Dear Prudence

Help! My ADHD Daughter Needs a Reality Check. Should I Kick Her Out of the House?

Dear Prudence answers more of your questions—only for Slate Plus members.

Every week, Mallory Ortberg answers additional questions from readers, just for Slate Plus members.

Q. Goal-less young adult: I’m torn about my young adult daughter. Both of us are facing challenges with ADHD, and this includes a very tension-filled relationship.

She isn’t working OR going to school right now, so she has lots of time on her hands. I have back issues, yet she refuses to help me around the house. She won’t do the dishes, sweep, etc. All I can really get her to do is walk the dog and clean the litter box.

What I really want to do is give her a dose of reality and kick her out, although that prospect terrifies me, as she engages in high-risk behaviors—she’s dating someone she met on Facebook, and I discovered she’s given our address to Facebook friends. Any time I bring up these issues, she turns things around and says I expect too much of her; I get frustrated and shut down.

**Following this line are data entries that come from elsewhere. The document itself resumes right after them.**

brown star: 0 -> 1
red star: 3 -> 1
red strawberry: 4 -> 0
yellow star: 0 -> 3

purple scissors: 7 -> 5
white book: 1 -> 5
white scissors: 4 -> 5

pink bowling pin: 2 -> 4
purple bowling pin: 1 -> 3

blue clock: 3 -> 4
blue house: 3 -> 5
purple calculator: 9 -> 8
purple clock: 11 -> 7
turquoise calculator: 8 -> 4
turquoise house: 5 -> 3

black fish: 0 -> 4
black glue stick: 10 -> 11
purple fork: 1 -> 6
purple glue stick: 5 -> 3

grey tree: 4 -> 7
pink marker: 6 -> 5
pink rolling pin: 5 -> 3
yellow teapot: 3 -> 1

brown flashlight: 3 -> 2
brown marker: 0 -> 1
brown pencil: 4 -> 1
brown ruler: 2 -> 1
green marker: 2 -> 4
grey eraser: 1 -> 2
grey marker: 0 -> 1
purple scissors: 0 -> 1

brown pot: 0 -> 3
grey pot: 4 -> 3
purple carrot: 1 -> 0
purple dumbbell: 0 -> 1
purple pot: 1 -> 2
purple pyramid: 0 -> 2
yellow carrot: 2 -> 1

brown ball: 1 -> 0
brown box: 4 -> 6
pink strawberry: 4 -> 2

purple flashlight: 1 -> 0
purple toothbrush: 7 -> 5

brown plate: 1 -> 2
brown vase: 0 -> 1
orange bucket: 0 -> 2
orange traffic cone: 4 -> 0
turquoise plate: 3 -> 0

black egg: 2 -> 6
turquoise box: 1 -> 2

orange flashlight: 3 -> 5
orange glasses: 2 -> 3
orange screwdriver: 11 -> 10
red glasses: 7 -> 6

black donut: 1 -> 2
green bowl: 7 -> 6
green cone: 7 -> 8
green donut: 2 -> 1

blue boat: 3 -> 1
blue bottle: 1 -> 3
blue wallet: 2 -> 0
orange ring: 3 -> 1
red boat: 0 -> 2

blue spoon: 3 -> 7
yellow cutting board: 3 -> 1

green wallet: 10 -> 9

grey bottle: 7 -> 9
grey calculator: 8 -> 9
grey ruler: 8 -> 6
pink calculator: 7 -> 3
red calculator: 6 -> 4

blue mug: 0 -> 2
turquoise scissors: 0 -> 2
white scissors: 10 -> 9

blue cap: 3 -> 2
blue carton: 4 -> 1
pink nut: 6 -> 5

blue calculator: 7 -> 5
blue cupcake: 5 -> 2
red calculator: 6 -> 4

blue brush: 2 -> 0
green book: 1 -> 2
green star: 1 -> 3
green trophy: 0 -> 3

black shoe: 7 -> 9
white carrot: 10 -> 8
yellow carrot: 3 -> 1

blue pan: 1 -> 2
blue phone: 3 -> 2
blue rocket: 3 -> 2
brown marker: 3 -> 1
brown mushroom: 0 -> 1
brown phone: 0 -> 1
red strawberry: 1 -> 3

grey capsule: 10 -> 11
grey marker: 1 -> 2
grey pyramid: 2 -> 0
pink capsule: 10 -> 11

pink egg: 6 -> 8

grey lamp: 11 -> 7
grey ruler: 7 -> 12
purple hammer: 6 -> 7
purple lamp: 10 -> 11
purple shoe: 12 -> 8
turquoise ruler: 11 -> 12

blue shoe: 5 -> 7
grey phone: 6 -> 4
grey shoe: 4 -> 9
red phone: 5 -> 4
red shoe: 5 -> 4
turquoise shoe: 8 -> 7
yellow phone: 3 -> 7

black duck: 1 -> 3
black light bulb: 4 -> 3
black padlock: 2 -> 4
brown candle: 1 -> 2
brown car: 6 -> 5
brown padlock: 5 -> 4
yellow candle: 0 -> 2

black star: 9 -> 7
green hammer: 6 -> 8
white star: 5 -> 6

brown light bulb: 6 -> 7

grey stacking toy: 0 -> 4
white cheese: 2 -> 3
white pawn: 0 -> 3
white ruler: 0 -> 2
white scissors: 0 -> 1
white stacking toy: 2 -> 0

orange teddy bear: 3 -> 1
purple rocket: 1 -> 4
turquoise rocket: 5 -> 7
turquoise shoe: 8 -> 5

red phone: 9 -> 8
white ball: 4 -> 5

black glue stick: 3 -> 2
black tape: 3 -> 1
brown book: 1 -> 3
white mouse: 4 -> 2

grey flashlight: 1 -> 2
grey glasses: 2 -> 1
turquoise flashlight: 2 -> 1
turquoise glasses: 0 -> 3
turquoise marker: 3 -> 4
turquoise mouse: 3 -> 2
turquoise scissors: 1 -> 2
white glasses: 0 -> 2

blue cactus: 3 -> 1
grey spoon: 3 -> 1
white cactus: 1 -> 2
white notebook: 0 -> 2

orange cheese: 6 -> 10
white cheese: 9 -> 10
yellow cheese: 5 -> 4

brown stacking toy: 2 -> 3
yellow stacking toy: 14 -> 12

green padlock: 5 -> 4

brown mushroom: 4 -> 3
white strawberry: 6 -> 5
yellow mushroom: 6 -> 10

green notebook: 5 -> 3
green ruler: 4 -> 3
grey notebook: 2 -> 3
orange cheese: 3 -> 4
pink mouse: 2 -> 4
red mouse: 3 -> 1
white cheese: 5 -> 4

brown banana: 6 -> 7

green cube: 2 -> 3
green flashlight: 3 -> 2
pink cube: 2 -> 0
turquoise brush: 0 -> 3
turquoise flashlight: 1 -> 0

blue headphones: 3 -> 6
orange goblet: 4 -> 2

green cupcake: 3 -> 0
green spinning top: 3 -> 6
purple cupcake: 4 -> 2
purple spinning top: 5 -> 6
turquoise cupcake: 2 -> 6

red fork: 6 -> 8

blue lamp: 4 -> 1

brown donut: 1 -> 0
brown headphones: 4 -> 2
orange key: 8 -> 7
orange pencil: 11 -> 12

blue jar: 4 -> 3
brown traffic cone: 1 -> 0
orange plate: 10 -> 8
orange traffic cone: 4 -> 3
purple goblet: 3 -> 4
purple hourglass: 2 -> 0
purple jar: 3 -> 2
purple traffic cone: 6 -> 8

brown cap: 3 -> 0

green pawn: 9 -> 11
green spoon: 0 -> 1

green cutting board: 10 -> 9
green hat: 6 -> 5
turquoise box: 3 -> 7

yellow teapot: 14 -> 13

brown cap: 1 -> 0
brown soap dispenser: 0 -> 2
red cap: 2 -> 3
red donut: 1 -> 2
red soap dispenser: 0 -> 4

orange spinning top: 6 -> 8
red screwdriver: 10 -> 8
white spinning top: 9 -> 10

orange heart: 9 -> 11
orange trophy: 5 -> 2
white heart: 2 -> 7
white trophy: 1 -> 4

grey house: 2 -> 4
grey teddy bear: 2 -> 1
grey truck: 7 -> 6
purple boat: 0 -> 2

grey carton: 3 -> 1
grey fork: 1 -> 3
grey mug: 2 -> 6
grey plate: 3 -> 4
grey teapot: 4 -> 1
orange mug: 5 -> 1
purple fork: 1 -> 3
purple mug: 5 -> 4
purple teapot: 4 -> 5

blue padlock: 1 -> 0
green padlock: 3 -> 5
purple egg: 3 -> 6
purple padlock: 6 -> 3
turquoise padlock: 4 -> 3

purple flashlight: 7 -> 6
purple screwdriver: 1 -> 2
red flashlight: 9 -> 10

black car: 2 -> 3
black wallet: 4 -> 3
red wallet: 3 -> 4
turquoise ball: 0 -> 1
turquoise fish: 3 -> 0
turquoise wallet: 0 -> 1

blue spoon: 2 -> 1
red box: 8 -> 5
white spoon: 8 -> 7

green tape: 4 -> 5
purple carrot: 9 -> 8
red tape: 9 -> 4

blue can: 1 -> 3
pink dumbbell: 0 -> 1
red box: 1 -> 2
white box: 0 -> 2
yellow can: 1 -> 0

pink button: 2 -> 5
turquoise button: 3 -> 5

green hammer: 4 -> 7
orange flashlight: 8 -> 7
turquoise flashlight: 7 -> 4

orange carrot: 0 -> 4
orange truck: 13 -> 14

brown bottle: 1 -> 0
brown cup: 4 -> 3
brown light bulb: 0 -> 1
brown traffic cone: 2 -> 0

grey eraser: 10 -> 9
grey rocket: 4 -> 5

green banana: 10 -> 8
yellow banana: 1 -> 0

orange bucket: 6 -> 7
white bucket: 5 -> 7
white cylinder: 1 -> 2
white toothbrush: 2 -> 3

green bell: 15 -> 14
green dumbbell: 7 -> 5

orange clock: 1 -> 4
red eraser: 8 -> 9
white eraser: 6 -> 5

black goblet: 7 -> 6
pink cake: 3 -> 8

Any guidance would be helpful!

A: I don’t think dating someone she met online constitutes high-risk behavior (it’s fairly common in 2016), but I do think it’s perfectly fair to expect your adult child to either have a job or go to school or contribute to household chores, even taking her (and your) ADHD into account. If she’s unwilling to do any of those things, I think you’re well within your rights to make her leave the nest, although I hope you can give her advance warning rather than posting an eviction notice on her bedroom door and making her clear out tonight. If she has a deadline to prepare for, you’ll at least know that you’re not putting her out on the street with nowhere to go.

None of what you’ve described to me sounds like the sort of high-risk behavior that could endanger her safety (I assume she’s giving your address to the occasional Facebook friend for the purpose of meeting up, rather than sending it to any stranger who asks), so I think you can tell her to move out without worrying that she’s going to be a danger to herself.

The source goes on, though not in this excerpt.